Written by STEFANIE PICHONNAT Stefanie Pichonnat is a Princess Cruise Lines Certified Expert at Cumar Gold Travel. With her personal experience in Alaska she can help you create and customize a personalized travel itinerary. You can contact her at stefanie@aav-travel.com

Olympic Peninsula, WA – Photo-log

“It rains a lot!” “Beware of vampires!”
Just a few examples of what people might say, when they hear you are visiting the Olympic Peninsula.
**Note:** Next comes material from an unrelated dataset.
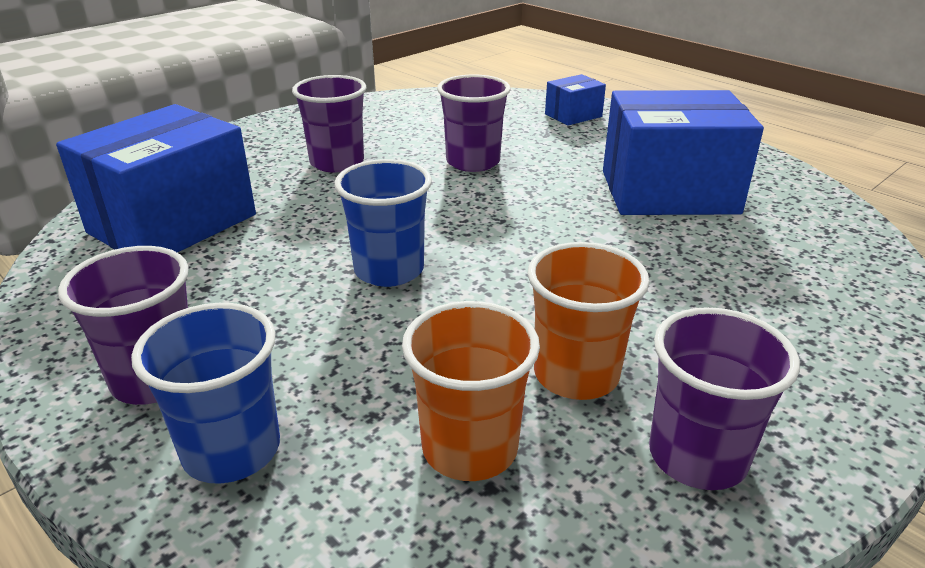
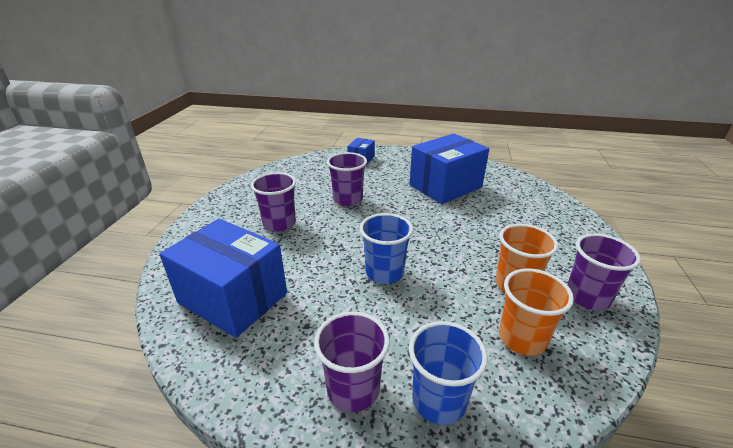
camera: 35 degrees left, 0 degrees up
(173, 224) = (233, 298): blue box -> blue box turned 60 degrees counterclockwise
Located in western Washington, just across Puget Sound from Seattle, these 3,600 square miles, contain some of the last unexplored places in the continental US. As a matter of fact, the peninsula wasn’t mapped until around 1900.

During our visit we did not get a drop of rain, neither did we see any vampires. Then again, they are supposedly fleeing the area when it is sunny out. Locals assured us that the weather we experienced was very uncommon, especially for June. When planning a trip to the Olympic Peninsula you have to expect rain, and be prepared for it.

This is a photo-log of our 2 day journey, enjoy!

Ruby Beach – early morning, the inside of the Peninsula was nice and sunny, the beach however offered some eerie fog views.

The Hoh Rainforest – around noon. As per its name it should be raining, however on this day it didn’t.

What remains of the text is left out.